Concept: Type is an open woodland on xeric slopes of the lower Blue Ridge escarpment, dominated by a mix of Pinus echinata, Quercus stellata, and Quercus marilandica, with acid-loving heath shrub layer containing some typically montane species such as Kalmia latifolia and Gaylussacia baccata. It was described in South Carolina and Georgia; no examples are known in North Carolina and it is unclear if it occurs here.

DRY PIEDMONT LONGLEAF PINE FOREST (TYPIC SUBTYPE)

Synonyms: Pinus palustris-Pinus echinata-(Pinus virginiana)/Quercus marilandica-(Quercus prinus)/Vaccinium pallidum Woodland (8437). Piedmont Longleaf Pine Forest (Dry Variant)


Concept: Type covers woodlands or forests of the eastern Piedmont (primarily the Uwharries and areas adjacent to the Sandhills) in which Pinus palustris naturally dominates or codominates. Pinus palustris may be scarce in examples where past logging and fire suppression have removed it and allowed other pines and hardwoods in. Subtype covers most of the North Carolina examples, occurring on gently rolling uplands and slopes, usually on silty or clayey soils.
Distinguishing Features: Dry Piedmont Longleaf Pine Forest is distinguished from all other Piedmont dry communities by having a component of Pinus palustris or evidence that it once dominated. In degraded examples the canopy may resemble Dry Oak–Hickory Forest, or may be dominated by Pinus taeda and Pinus echinata, with only scattered Pinus palustris. It is distinguished from Wet Piedmont Longleaf Pine Forest by its overall dry to dry-mesic flora, lacking any appreciable amount of wetland species or even mesic species such as Panicum virgatum or Chasmanthium laxum. It is distinguished from most longleaf pine communities of the adjacent Coastal Plain by lacking Aristida stricta, Quercus laevis, Quercus incana, and Quercus margarettiae, as well as its Piedmont location. The Northern Subtype of Pine/Scrub Oak Sandhill also lacks Aristida stricta, but contains the Coastal Plain scrub oaks.
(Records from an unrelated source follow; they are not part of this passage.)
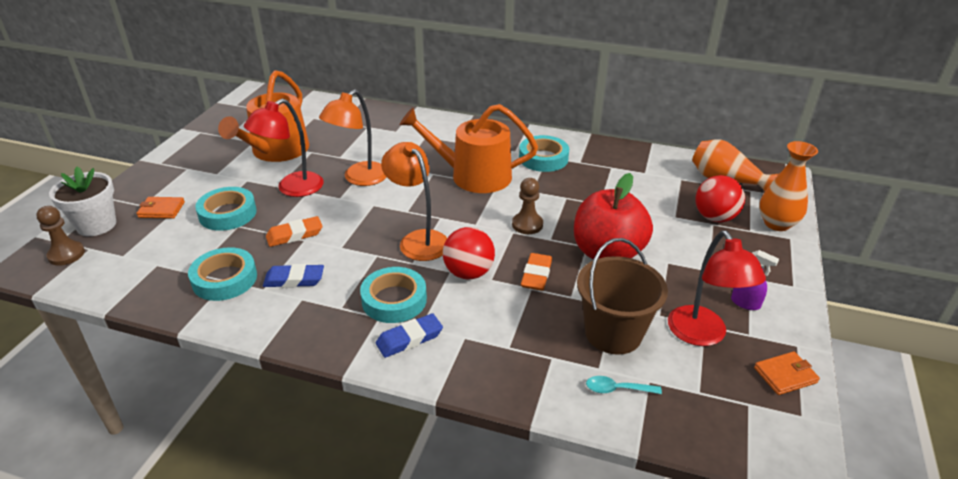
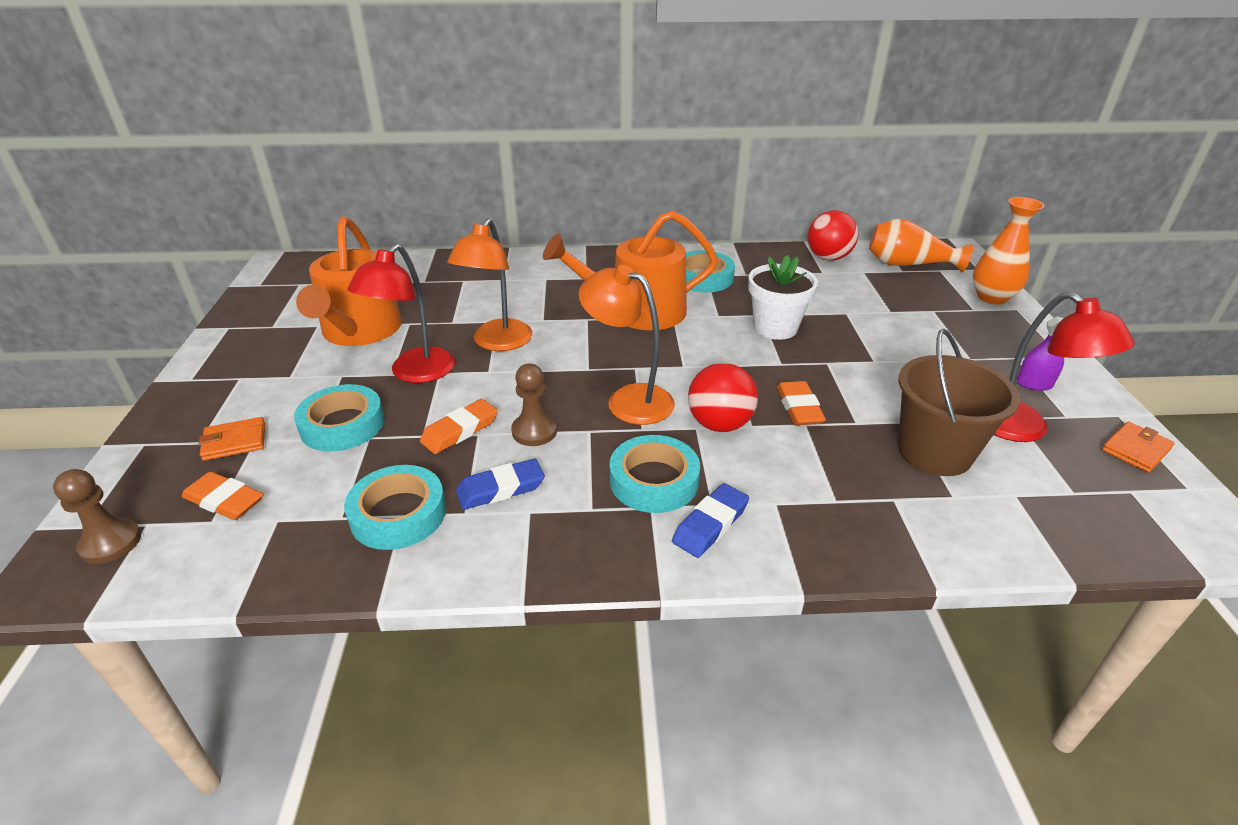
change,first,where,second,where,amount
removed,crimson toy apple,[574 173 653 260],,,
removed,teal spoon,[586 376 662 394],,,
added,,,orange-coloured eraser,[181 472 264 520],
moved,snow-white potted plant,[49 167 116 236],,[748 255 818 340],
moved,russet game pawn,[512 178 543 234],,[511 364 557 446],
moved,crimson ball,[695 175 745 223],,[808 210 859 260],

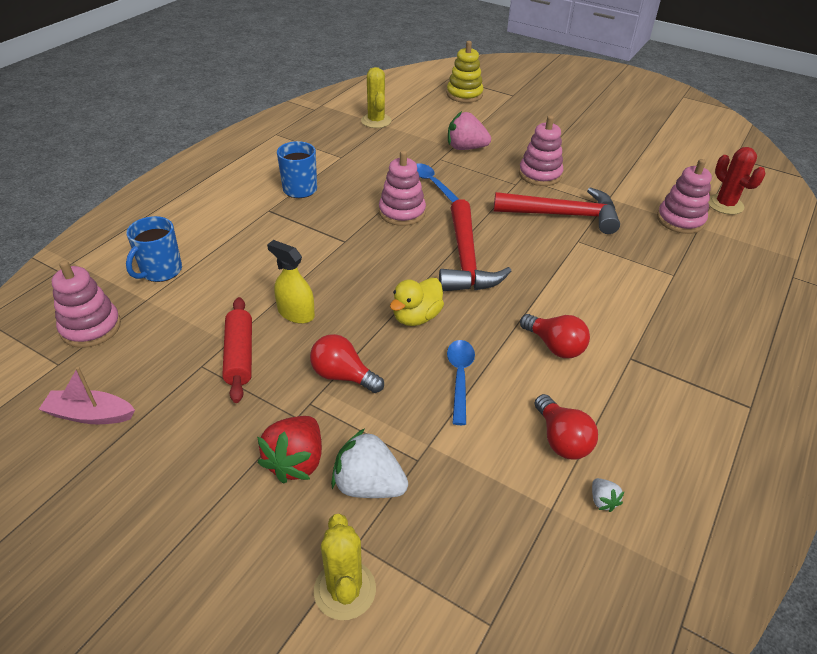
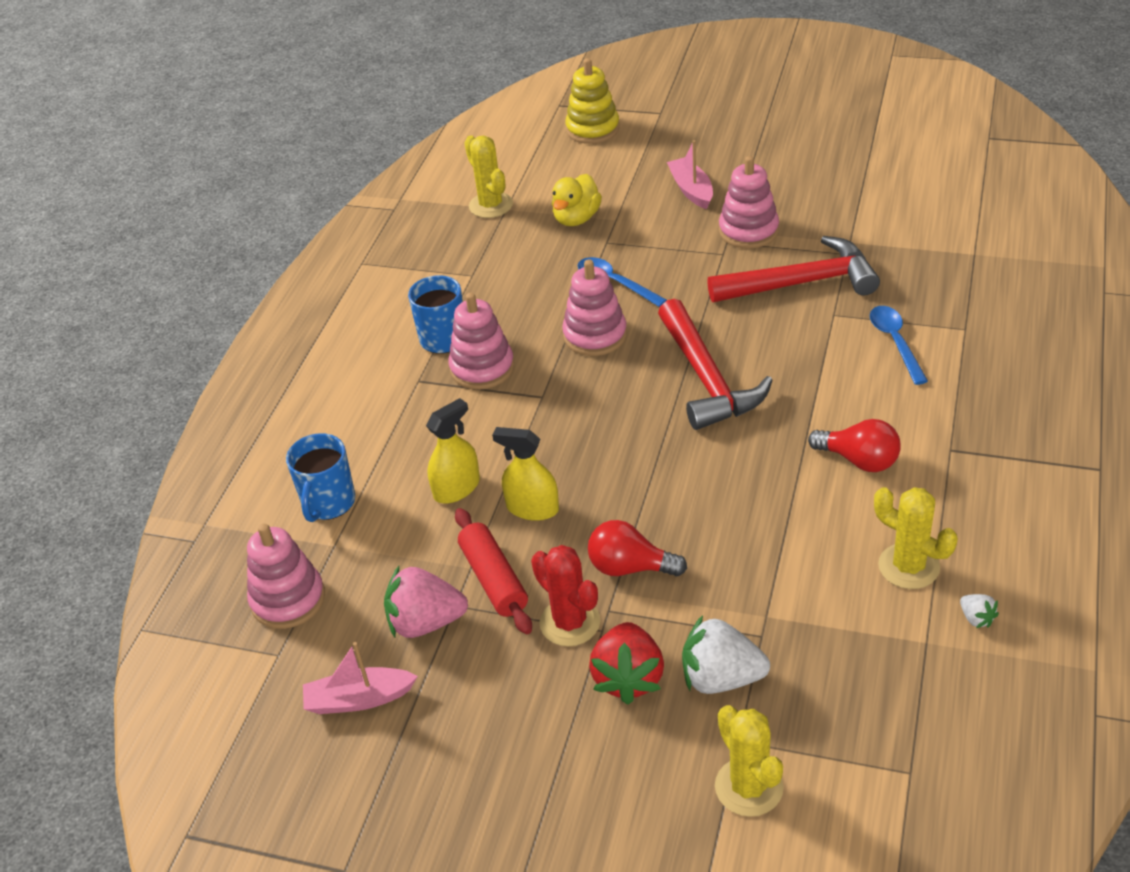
change,first,where,second,where,amount
added,,,yellow sprayer,[426 398 480 503],
added,,,rosy boat,[667 140 713 209],
moved,yellow rubber duck,[390 278 444 326],,[552 174 602 226],
moved,cobalt spoon,[447 340 475 425],,[870 306 928 385],
moved,rosy strawberry,[448 111 491 150],,[384 566 468 638],
moved,rosy stacking rings,[657 159 712 234],,[448 293 514 390],
moved,crimson saguaro cactus,[708 147 766 215],,[531 545 600 646],
replaced,crimson lightbulb,[535 394 598 460],yellow saguaro cactus,[874 487 958 589],

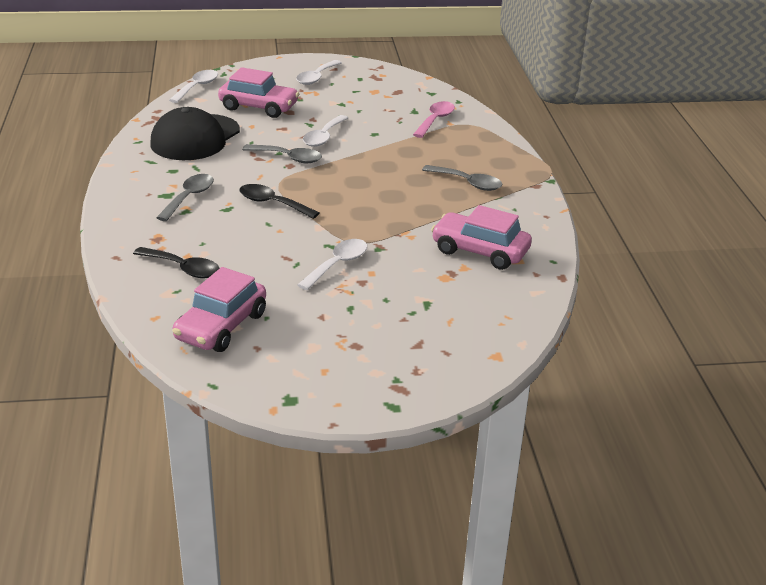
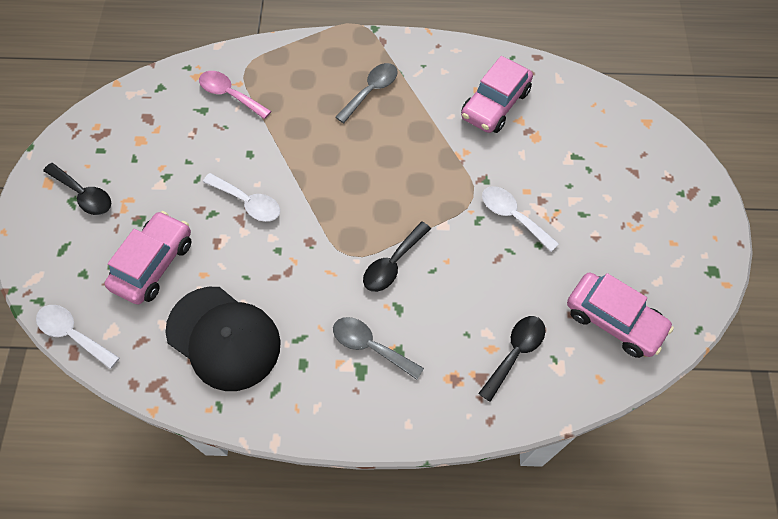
change,first,where,second,where,amount
removed,ash-grey spoon,[242 144 322 163],,,
recoloured,snow-white spoon,[296 60 342 85],ebony spoon,[43 163 111 215],

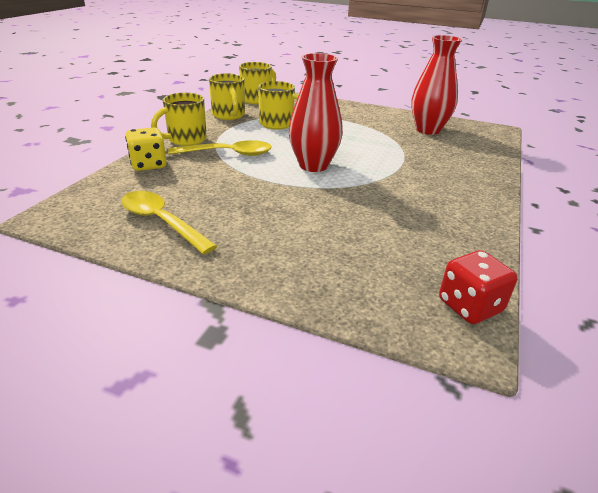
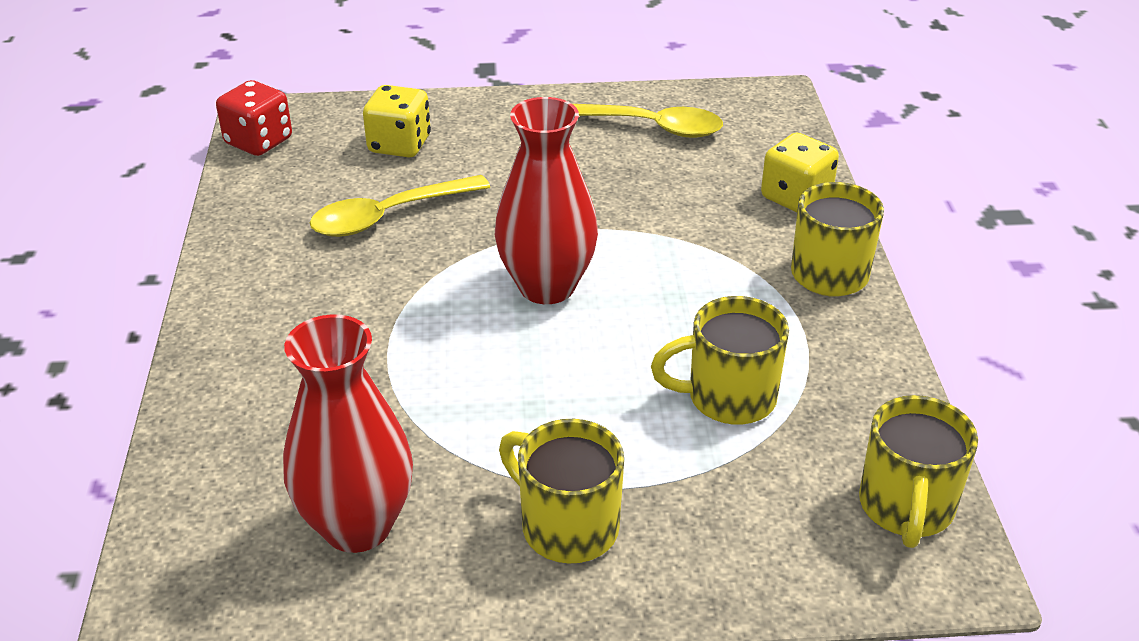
change,first,where,second,where,amount
added,,,yellow die,[363 85 431 158],
moved,yellow spoon,[168 140 272 156],,[310 175 490 237],
moved,yellow tea mug,[209 73 245 120],,[499 419 624 564],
The Typic Subtype is distinguished from the rarer Rocky Subtype by occurring on more gently sloped and drier sites, and having a more mixed hardwood and shrub component rather than one dominated by Quercus marilandica and Quercus montana. This may reflect more frequent fire in this subtype.


Comments: This type covers a broader range of moisture and topographic positions than Piedmont hardwood forests. It may be that additional subtypes should be recognized, but their distinction is hidden by the universal alteration by past fire suppression in all remaining examples.

DRY PIEDMONT LONGLEAF PINE FOREST (ROCKY SUBTYPE)

Synonyms: Pinus palustris-Quercus marilandica-Quercus montana/Symplocos tinctoria Woodland (4554).
Concept: Subtype covers the extremely rare examples on steep, rocky slopes, where fire is likely less frequent and Pinus palustris’s presence is apparently maintained partly by the dry site conditions.
Distinguishing Features: The Rocky Subtype is distinguished by occurring on steep, rocky sites in rugged terrain. The floristic differences believed to exist between the two subtypes are blurred by the effects of past cutting and fire suppression in all examples.


ULTRAMAFIC OUTCROP BARREN

See Mountain Guide. The single Piedmont example is currently placed in the class as the mountain examples, though it is quite different and may warrant a separate subtype.